Feds: Vague internet gambling laws tough to enforce
WASHINGTON (AP) - April 2, 2008 "I think it is very difficult without having more of a bright
line about what is intended to be unlawful Internet gambling,"
Louise Roseman, head of the Federal Reserve's bank operations
division, told a House hearing Wednesday.
"The challenge we have is interpreting something, particularly
federal laws, that Congress themselves isn't sure what they mean,"
she said.
Congress passed the ban with little notice in 2006 when Senate
Republicans, pushed by then-Majority Leader Bill Frist, attached it
to an unrelated port security bill in a rush of year-end
legislation.
Internet gambling already was considered mostly illegal in the
U.S., but the games are played by many U.S. residents on sites
hosted overseas in a business worth more than $15.5 billion a year.

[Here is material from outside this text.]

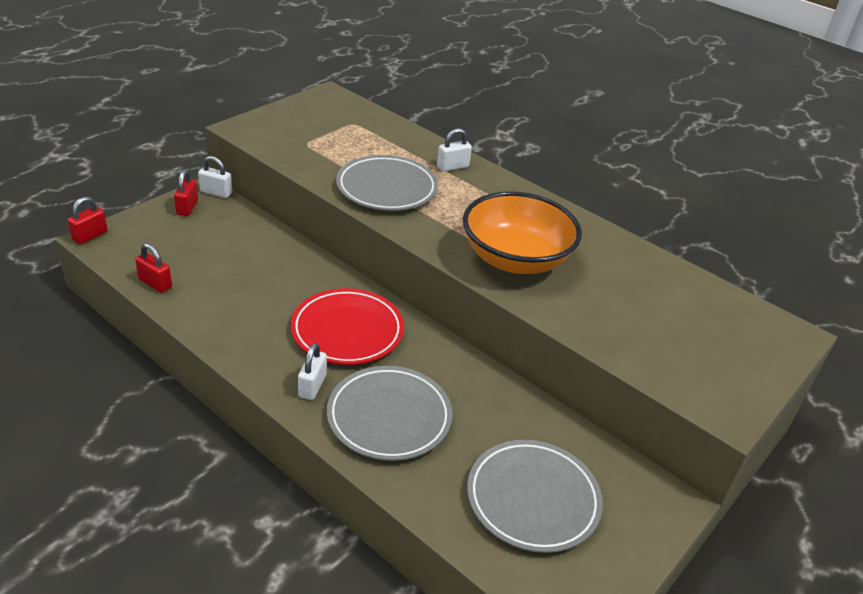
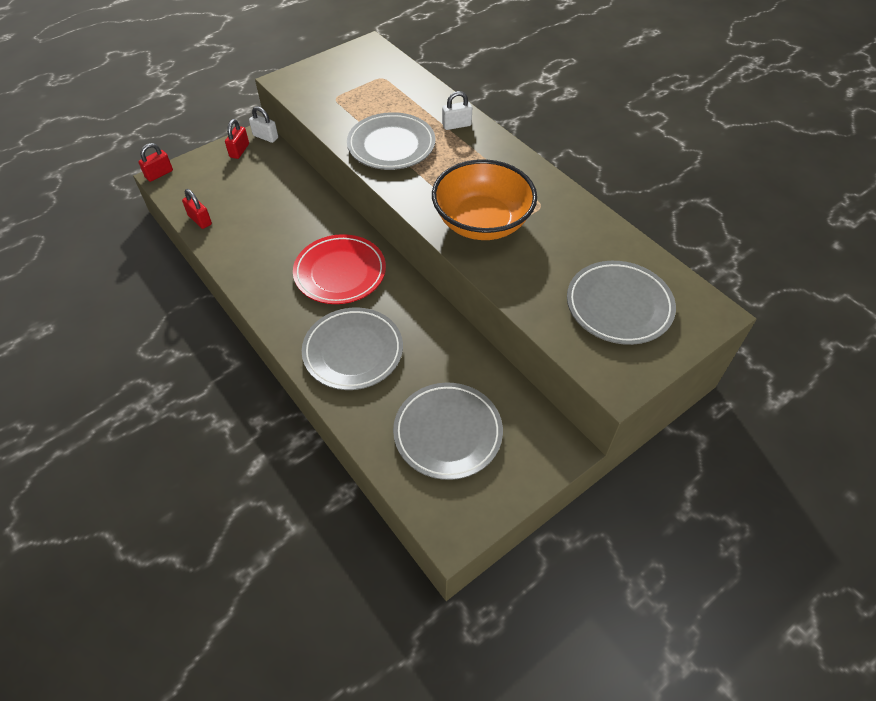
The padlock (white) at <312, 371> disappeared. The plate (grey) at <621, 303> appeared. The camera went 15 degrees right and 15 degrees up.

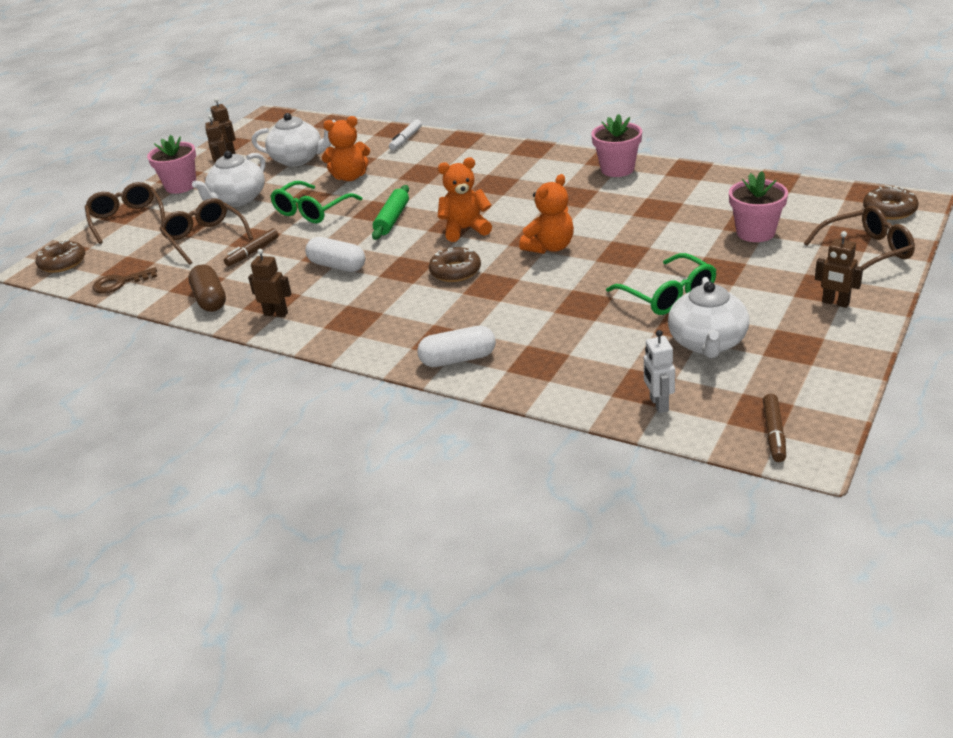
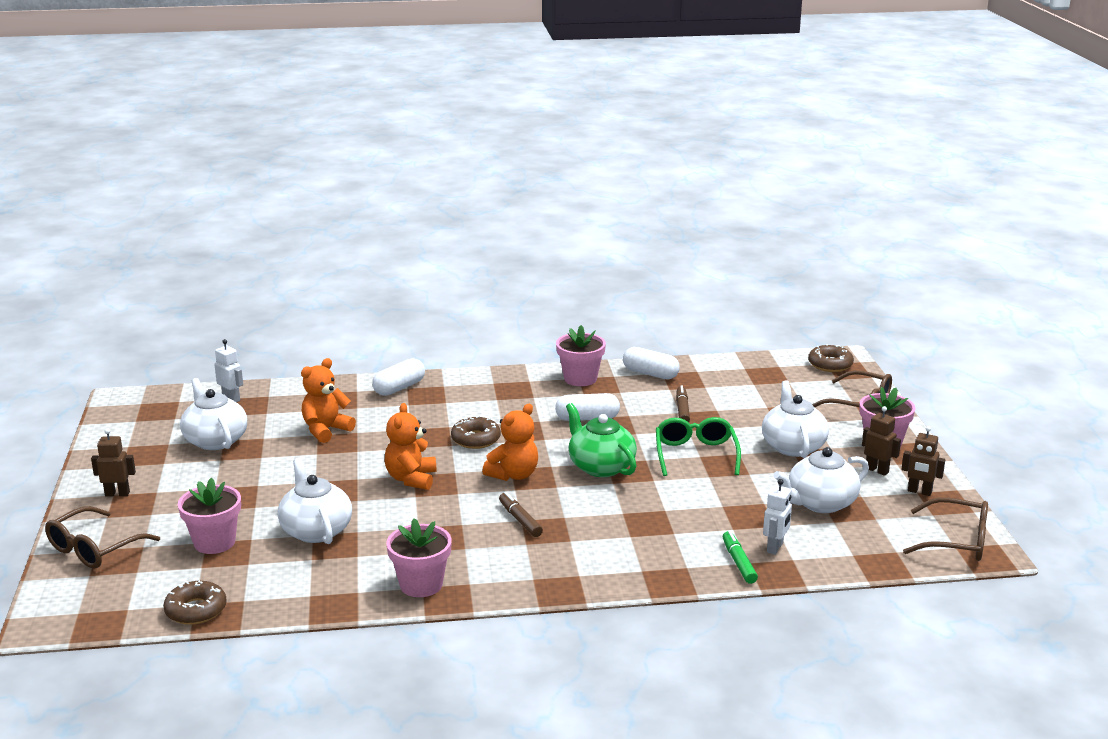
The teddy bear (orange) moved from <346, 148> to <328, 400>. The marker (white) at <405, 134> became the marker (green) at <740, 557>. The rolling pin (green) at <390, 212> was replaced by the teapot (green) at <601, 440>. The donut (brown) moved from <891, 202> to <195, 603>. The glasses (brown) moved from <206, 231> to <945, 529>. The robot (brown) at <269, 283> was replaced by the flower pot (pink) at <581, 355>. The glasses (green) at <661, 284> disappeared. The capsule (brown) at <207, 288> became the capsule (white) at <651, 363>. The key (brown) at <125, 280> disappeared. The marker (brown) moved from <774, 428> to <521, 514>. The teapot (white) at <315, 501> appeared. The robot (white) at <777, 517> appeared. The camera went 140 degrees right and 10 degrees down.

U.S. bettors have been estimated to provide at least half that
revenue.
The congressional ban sought to explicitly outlaw Internet
gambling but didn't offer a clear definition everyone could agree
on. It put the burden on financial institutions by prohibiting
gamblers from using credit cards, checks and electronic fund
transfers to settle their online wagers.
That's led to complaints from the financial services industry
about the difficulty of determining where payments are going,
especially because online betting businesses can disguise
themselves with relative ease.
It "makes financial institutions the police, prosecutors, and
judges in place of real law enforcement officers," Wayne Abernathy
of the American Bankers Association told a House Financial Services
subcommittee Wednesday.
Regulations proposed by the U.S. Treasury and the Federal
Reserve last fall would apply to the gambling business' bank -
generally not to the gambler's bank - and require it to use due
diligence to ascertain the nature of its customer's business and
ensure it is not processing illegal Internet gambling payments. The
regulation doesn't attempt a definition of illegal online gambling,
since Congress didn't give one.
The regulations have drawn numerous comments from agitated
bankers, poker players, and others. Officials from Treasury and the
Fed both testified Wednesday to challenges in finalizing the
regulations.
Poker players contend they're not covered. Hose-racing was
exempted by Congress, yet without settling definitively whether
online wagering on races breaks the law.
"A rather bizarre piece of legislation," said House Financial
Services Committee Chairman Barney Frank, D-Mass., who's introduced
a bill to overturn it.
The law has caused international disputes, including an
investigation launched earlier this month by the European Union
after European betting companies complained that Washington's
actions against them were infringing world trade rules. In the
United Kingdom and some other countries, Internet gambling is
largely legal.
Nevada's casino industry is neutral on the regulations,
supporting a bill written by Rep. Shelley Berkley, D-Nev., that
would require a study of online gambling.